June 15, 2007 feature
Super resolution phase measurements -- without entanglement
“People have been trying to make entangled states of various physical systems, and this is hard to do,” Kevin Resch tells PhysOrg.com. “But if you can get the same result from measuring entanglement rather than preparing it, then it can make things much easier.”
What Resch, a scientist at the University of Waterloo in Ontario, Canada, is proposing is a time-reversal scheme for measuring the oscillations associated with photon entanglement. “Rather than preparing the state and then measuring,” he continues, “we measured the state that others were trying to prepare.”
Work on this experiment, which demonstrated super resolution without creating entangled states, was performed by an international team of scientists, with the actual experiment done in Andrew White’s Quantum Technology Laboratory at the University of Queensland in Brisbane, Australia. Participants include scientists from Imperial College in London, University of Bristol in the U.K., the University of Vienna in Austria and Griffith University in Brisbane, Australia.
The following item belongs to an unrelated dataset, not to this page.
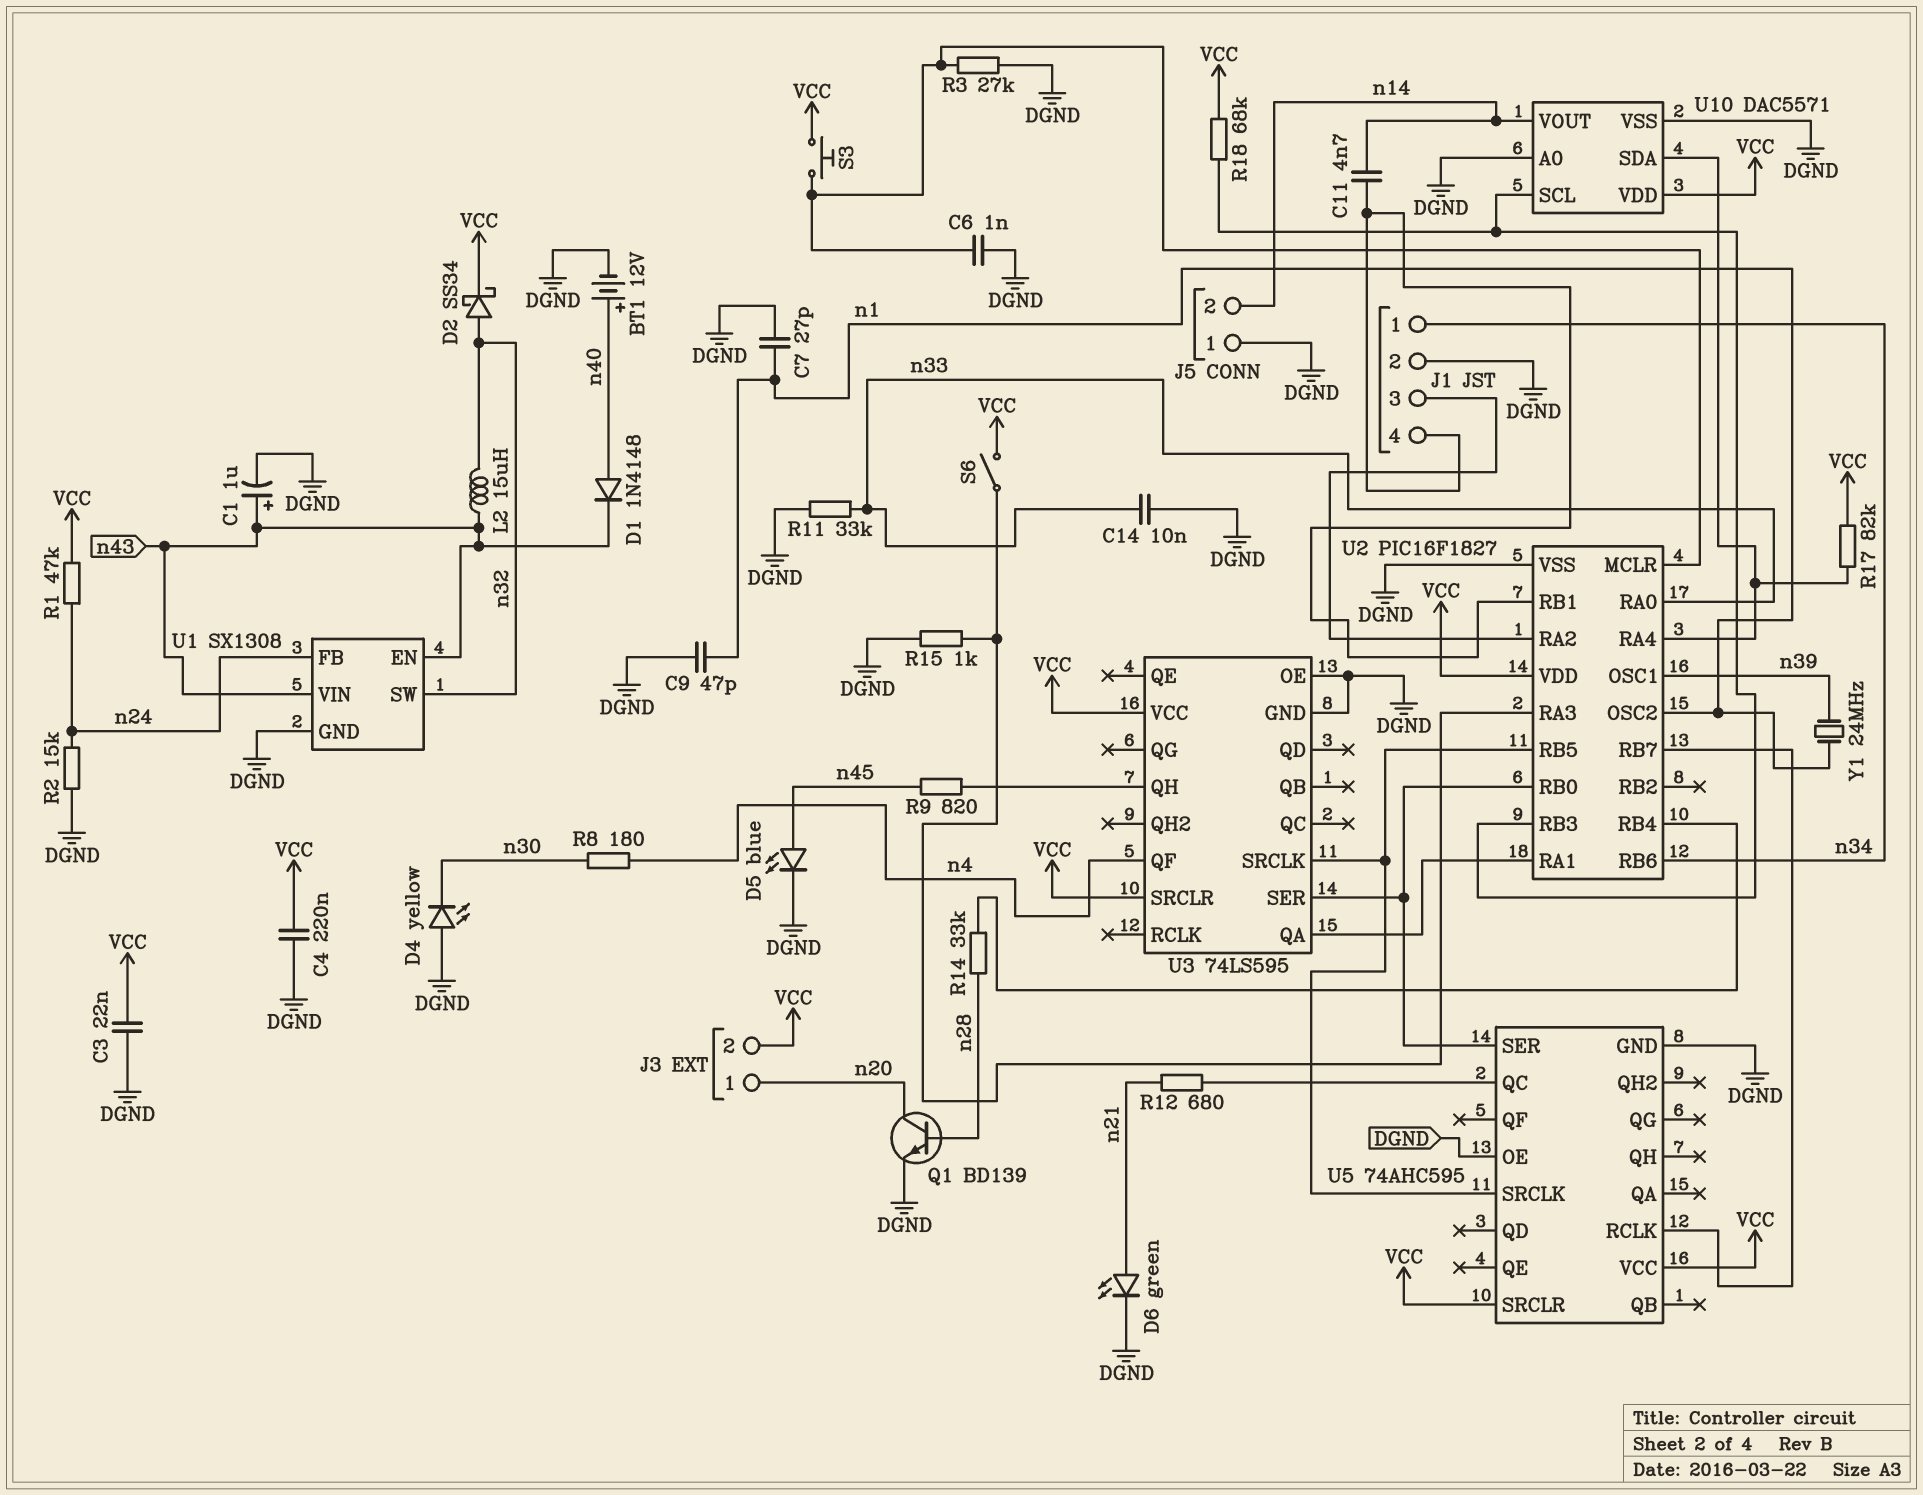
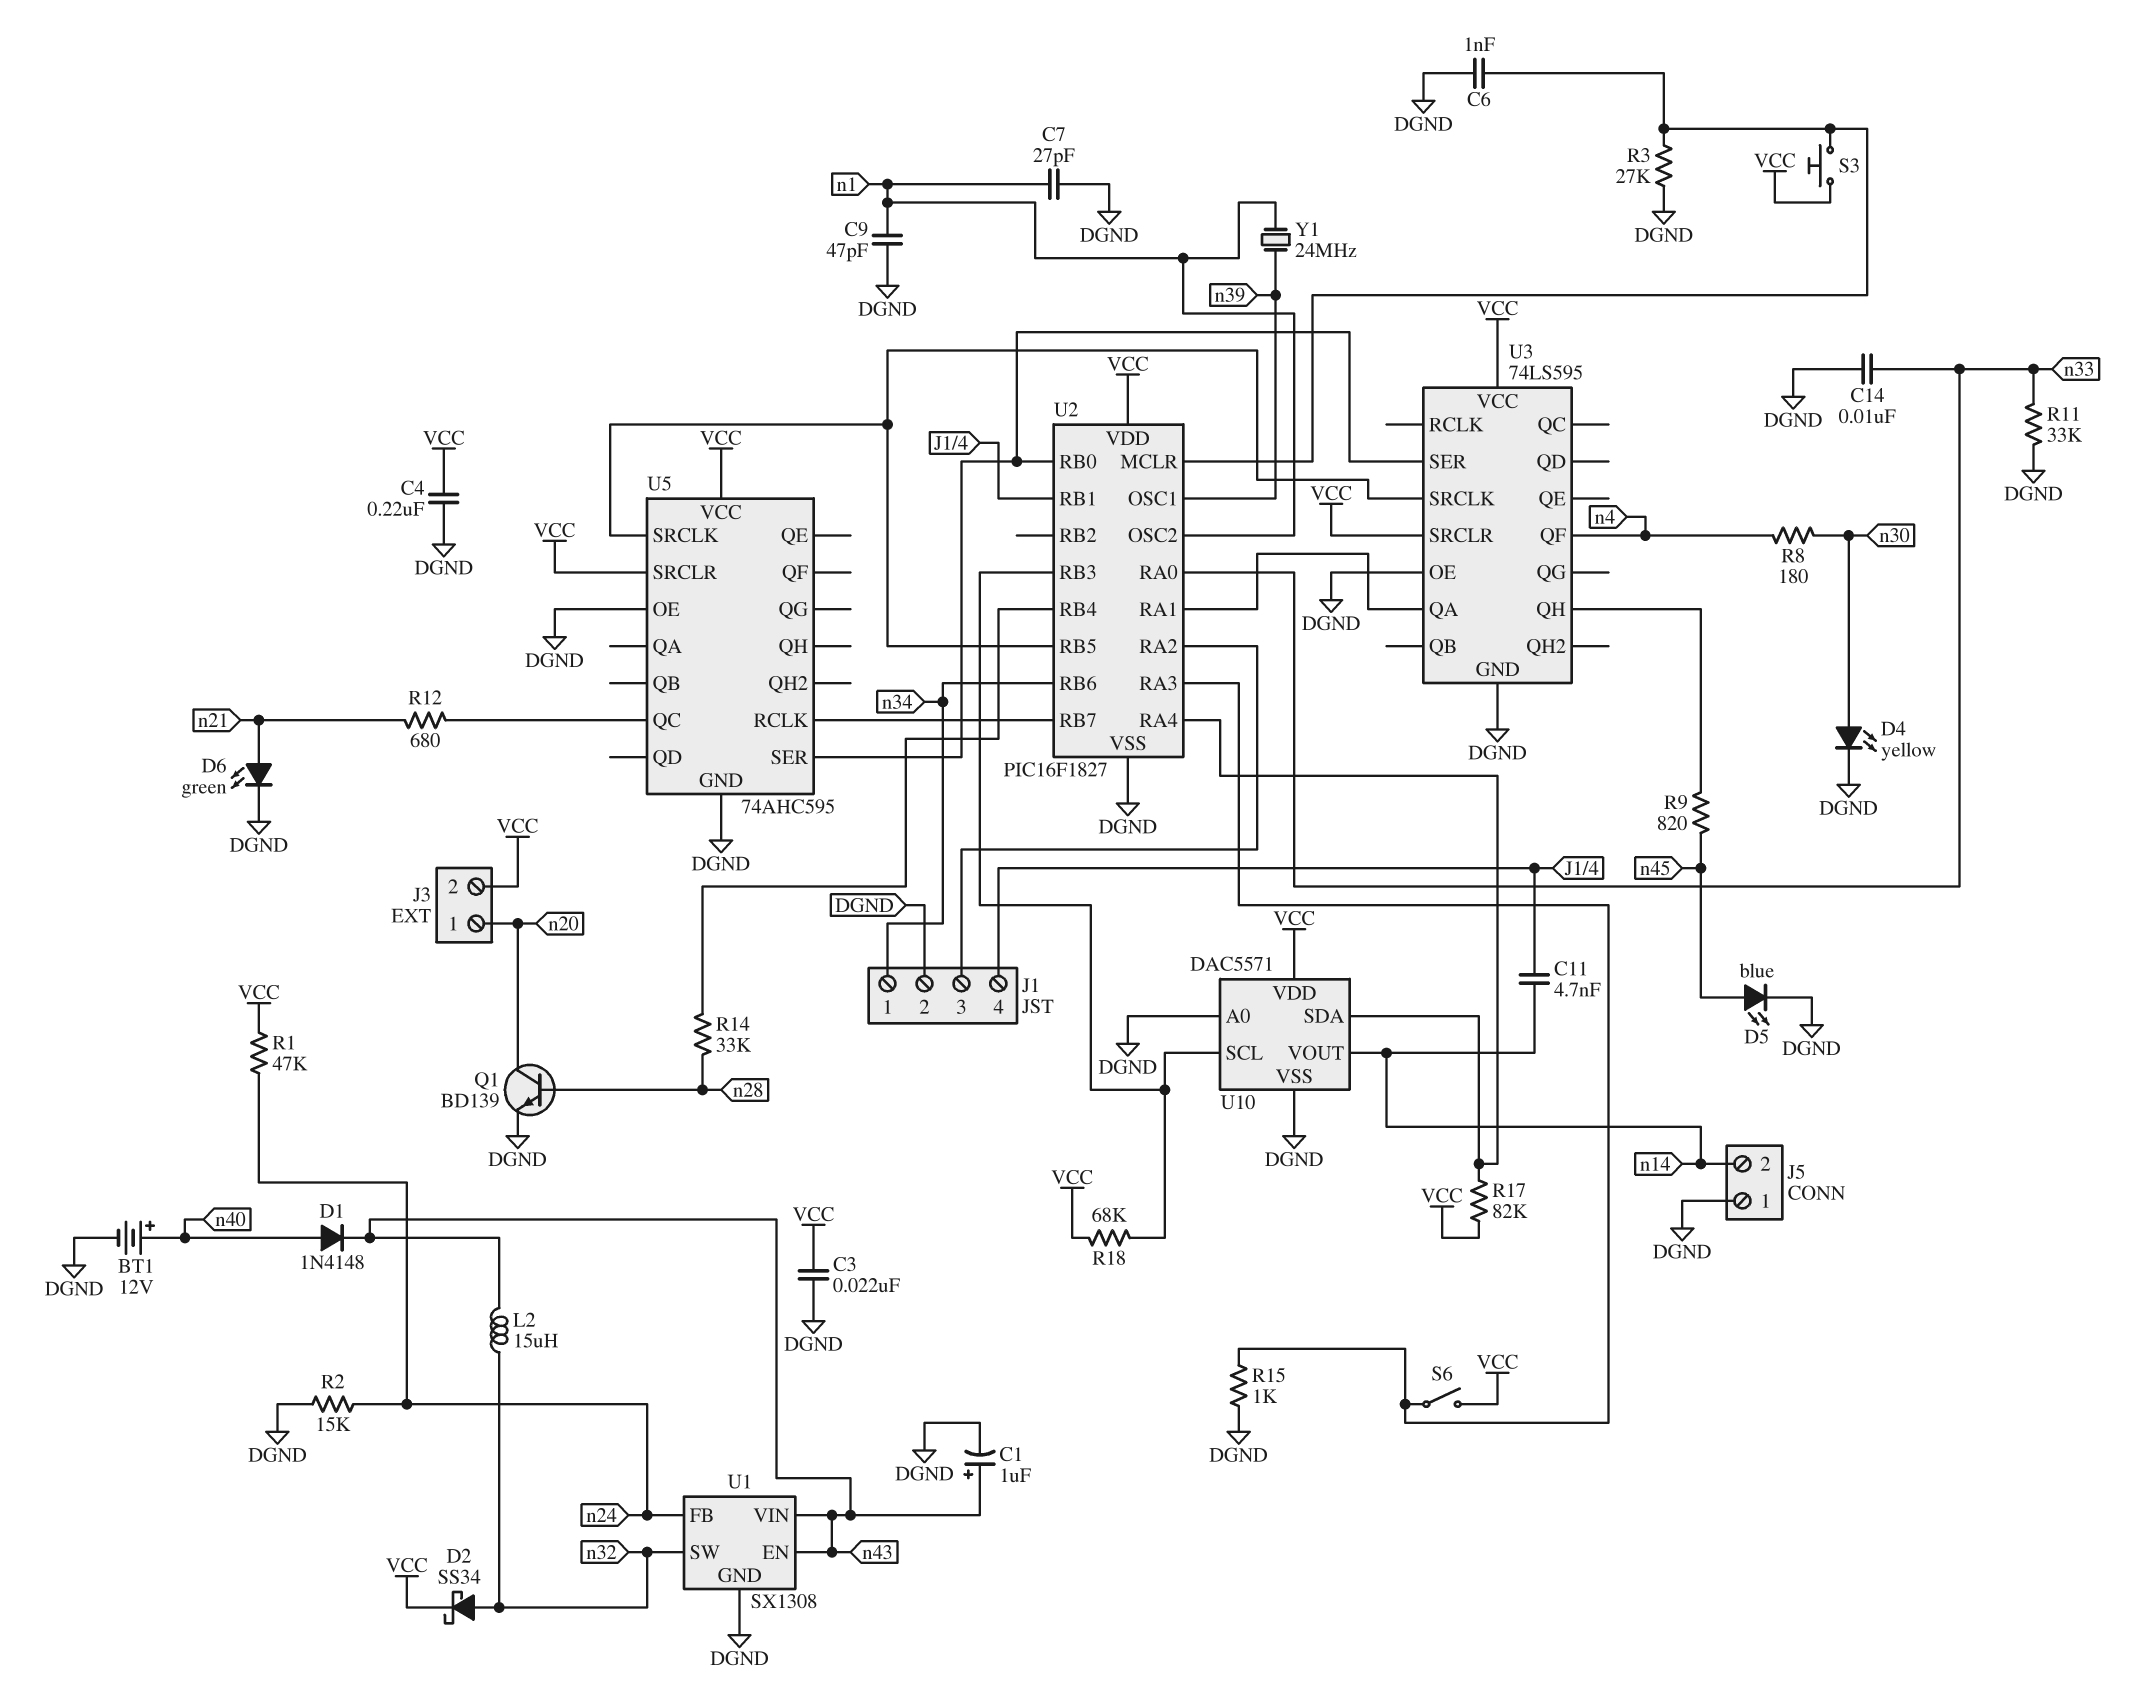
D4: LED yellow (A DGND, K n30) -> LED yellow (A n30, K DGND)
The results are published in Physical Review Letters, in a paper titled, “Time-Reversal and Super-Resolving Phase Measurements.”
“Quantum mechanics,” Resch explains, “is largely a tool for predicting probabilities. To find these, there are essentially three steps: preparation of an initial state, the evolution of that state, and the detection, or measurement, of a final state. The time reversal we refer to swaps the roles of the preparation and measurement steps.”
Resch says that in addition to being easier than trying to prepare an entangled state, starting with the measuring step also provides the ability to use more photons in metrology: “Reversing the roles of preparation and measurement have allowed us to see phase super-resolution of up to six photons.” He explains that this technique was developed mainly to aid in quantum metrology, the ability to measure to super-precise levels. Prior to this work, only four photons had been used for quantum metrology. “Six photons have been entangled for other purposes,” Resch allows, “but for phase super-resolution, previous experiments had demonstrated up to four.”
Another benefit to come from this demonstration was a further demarcation between phase super-resolution and phase super-sensitivity. “In metrology,” Resch explains, “there are two effects: resolution and sensitivity. For the most part, people have assumed that they are mainly equivalent.” Resch says that phase super-resolution describes rapid oscillations in an interference pattern, while phase super-sensitivity deals reducing phase uncertainty. “We have drawn a line between the two,” he continues. “We have derived separate criteria that have to be satisfied in order to claim super-sensitivity from super-resolution.
In order to get the super-resolution phase measurements, Resch and his colleagues created a device that was designed to measure six individual photons. “Rather than preparing the photons in an entangled state, we performed an entangling measurement. We used six photon detectors and recorded the events when all of them fired at the same time. We found that the oscillations are the same as those that follow a time-forward method of preparing entanglement.”
The time-reversal approach, however, is very general. Resch explains that though it appears to work well with metrology, “it remains an interesting open question which other quantum protocols can be similarly simplified through a time-reversal approach.”
Resch hopes that this technique will be able to make better measurements of very small features. “Many of the most sensitive measurements in quantum mechanics have to do with measuring fringes, looking for the applications where measuring more rapid oscillations gives better measurement.” He compares these fringes to markings on a ruler, pointing out that a meter stick with no markings would be inefficient for measuring objects much smaller than a meter. Add additional markings, though, and the meter stick becomes a more precise tool.
Resch continues, “One needs a good ruler to measure small length changes. This might be a useful technique in metrology, with many future applications.”